William T. Sherman, born 8 May 1820 in Lancaster, Ohio, attended West Point and served in the army before becoming a banker and then president of a military school in Louisiana. When the Civil War broke out in 1861, Sherman joined the Union Army and eventually commanded large numbers of troops under General Ulysses S. Grant at the battles of Shiloh (1862), Vicksburg (1863), and Chattanooga (1863). In the spring of 1864, Sherman became supreme commander of the armies in the West and was ordered by Grant to take the city of Atlanta, then a key military supply center and railroad hub for the Confederates.

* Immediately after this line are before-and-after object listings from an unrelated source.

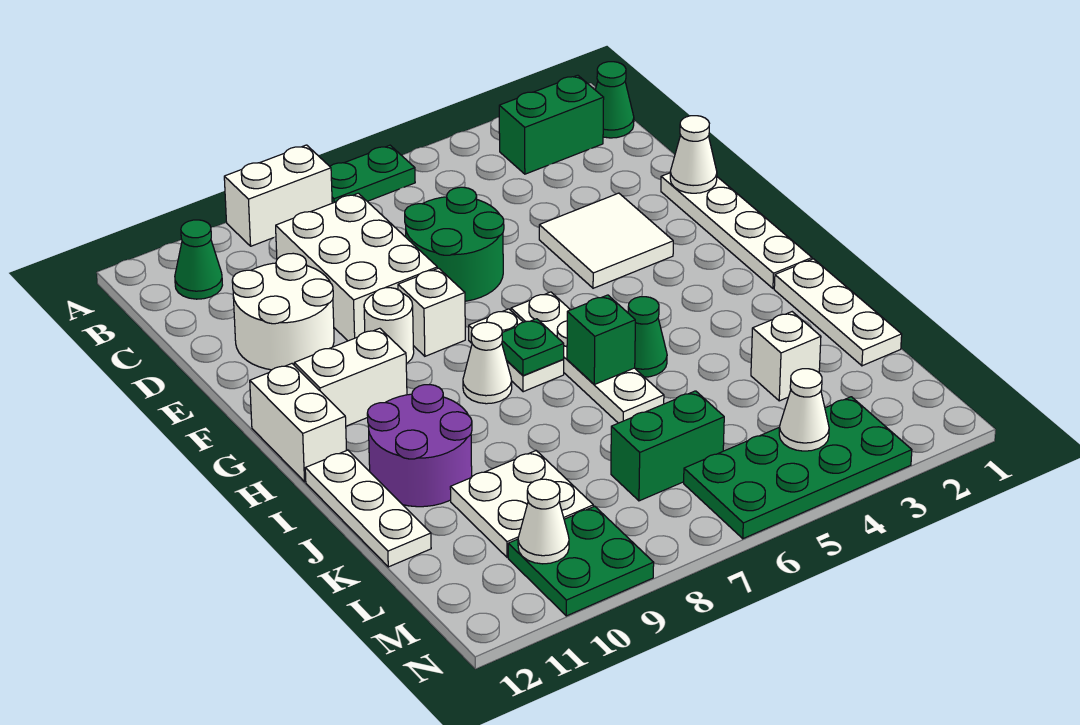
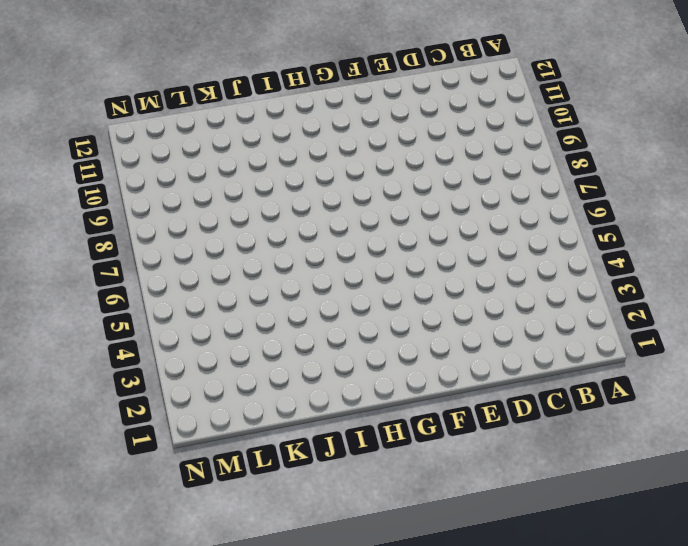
none -> green plate A6:A7 level 1
none -> white brick A8:A9 level 1
none -> green cone B1 level 1
none -> green brick B2:B3 level 1

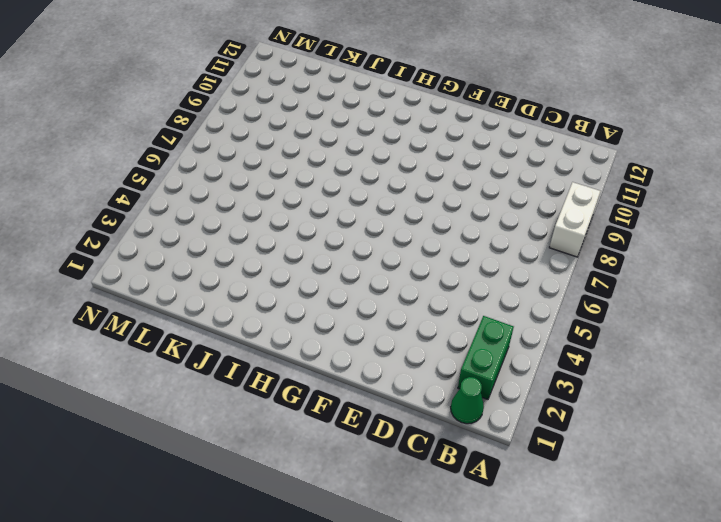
none -> green plate A6:A7 level 1
none -> green cone B11 level 1
none -> white brick C8:E9 level 1
none -> green round brick D6:E7 level 1

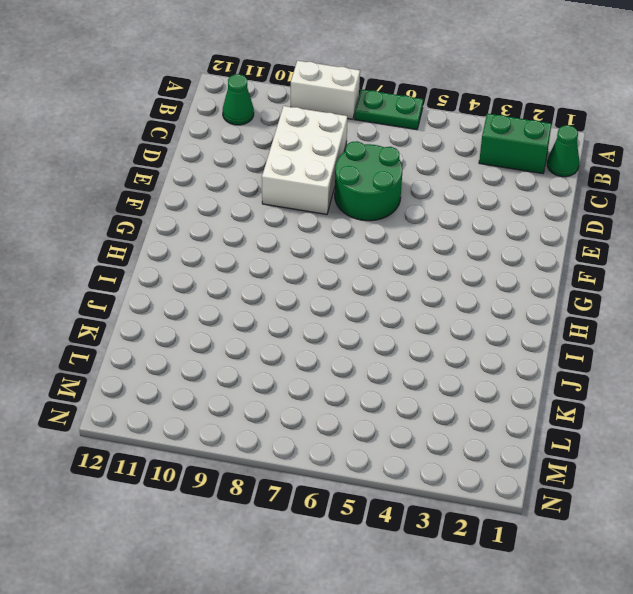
none -> white round brick D10:E11 level 1
none -> white plate E1:H1 level 1
none -> white tile E3:F4 level 1
none -> white brick F8 level 1

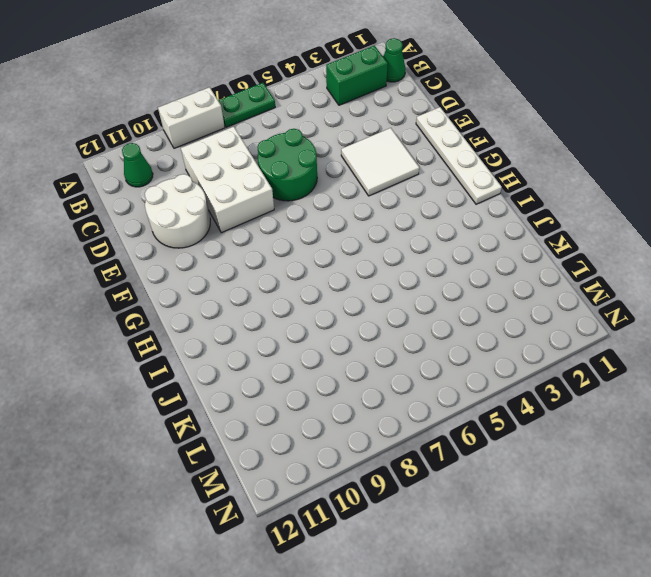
none -> white brick F8 level 1
none -> white round brick F9 level 1
none -> white plate G6:J6 level 1
none -> white plate G7:H7 level 1

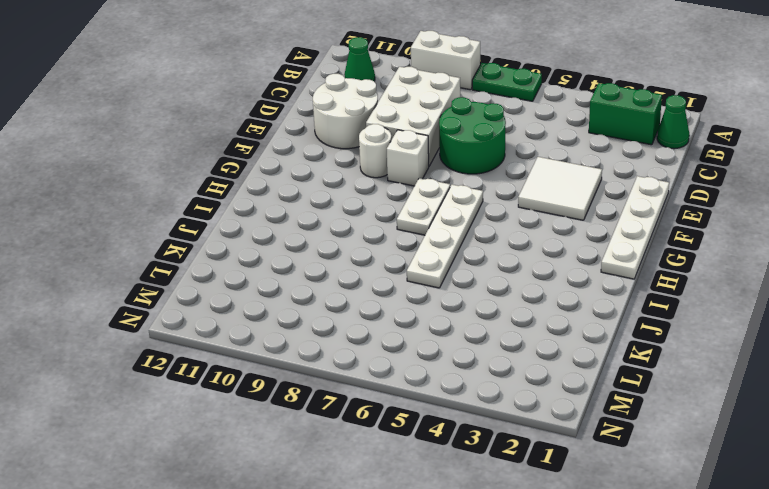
none -> white brick G10:G11 level 1
none -> white brick G12:H12 level 1
none -> white cone H8 level 1
none -> white plate I1:K1 level 1

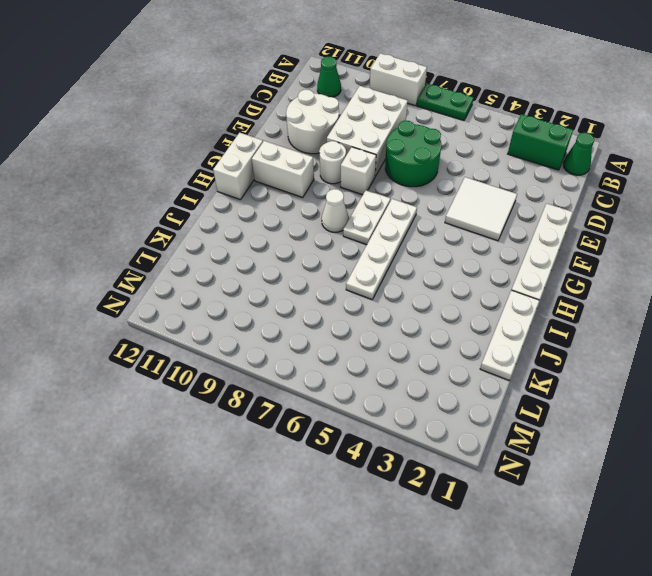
none -> green cone I5 level 1
none -> purple round brick I10:J11 level 1
none -> white plate I12:K12 level 1
none -> white brick K3 level 1

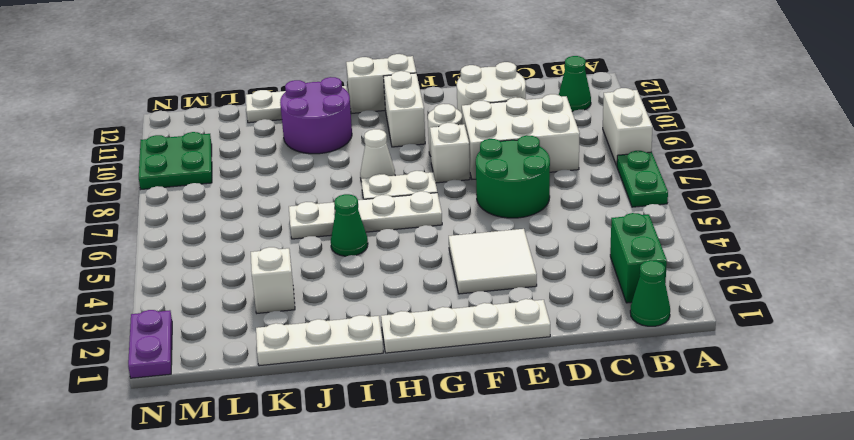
purple plate N1:N2 level 1 -> none
none -> white plate K9:L10 level 1
none -> green brick L6:L7 level 1
none -> green plate M3:N6 level 1
none -> white cone E1 level 2

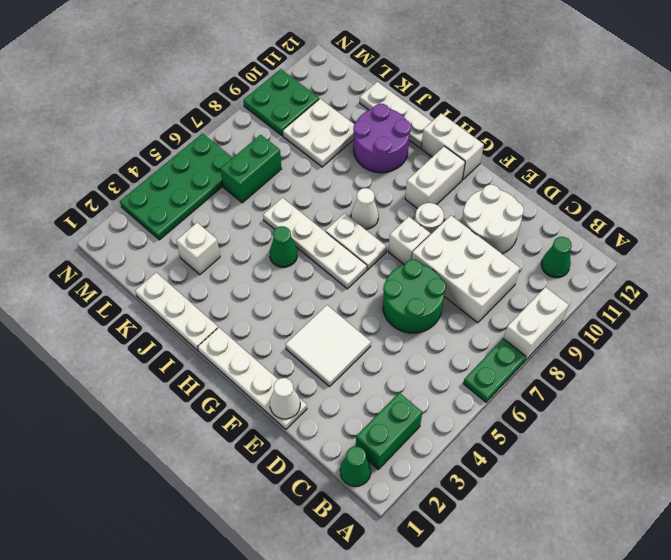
none -> green plate H7 level 2
none -> green brick I6 level 2
none -> white cone M4 level 2
none -> white cone M10 level 2

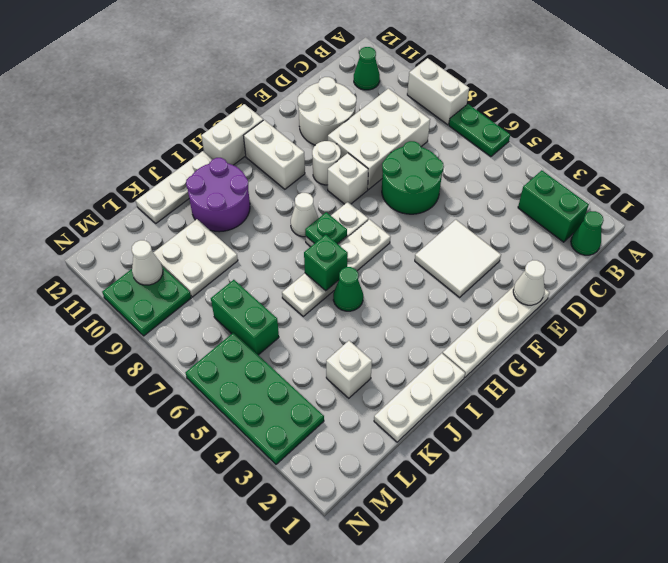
none -> white cone M4 level 2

Sherman’s Atlanta campaign began on 4 May 1864 and, in the first few months, his troops engaged in several fierce battles with Confederate soldiers on the outskirts of the city, including the Battle of Kennesaw Mountain, which Union lost. However, on 1 September, Sherman’s men successfully captured Atlanta and continued to defend it through mid-November against Confederate forces led by John Bell Hood. Before he set off on his famous March to the Sea on 15 November, Sherman ordered that Atlanta’s military resources, including munitions factories, clothing mills, and railway yards, be burned. The fire got out of control, leaving Atlanta in ruins.
Sherman and sixty thousand of his soldiers then headed toward Savannah, Georgia, destroying everything in their path that could help the Confederates. They captured Savannah and completed their March to the Sea on 23 December 1864. The Civil War ended on 12 April 1865, when the Confederate commander in chief, Robert E. Lee, surrendered to Grant at Appomattox Courthouse, Virginia.
After the war, Sherman succeeded Grant as commander in chief of the Army, serving from 1869 to 1883. Sherman, who is credited with the phrase War is Hell, died on 14 February 1891 in New York City. The city of Atlanta swiftly recovered from the war and became the capital of Georgia in 1868, first on a temporary basis and then permanently, by popular vote, in 1877.
Rico says it was the beginning of the end for the
Confederacy...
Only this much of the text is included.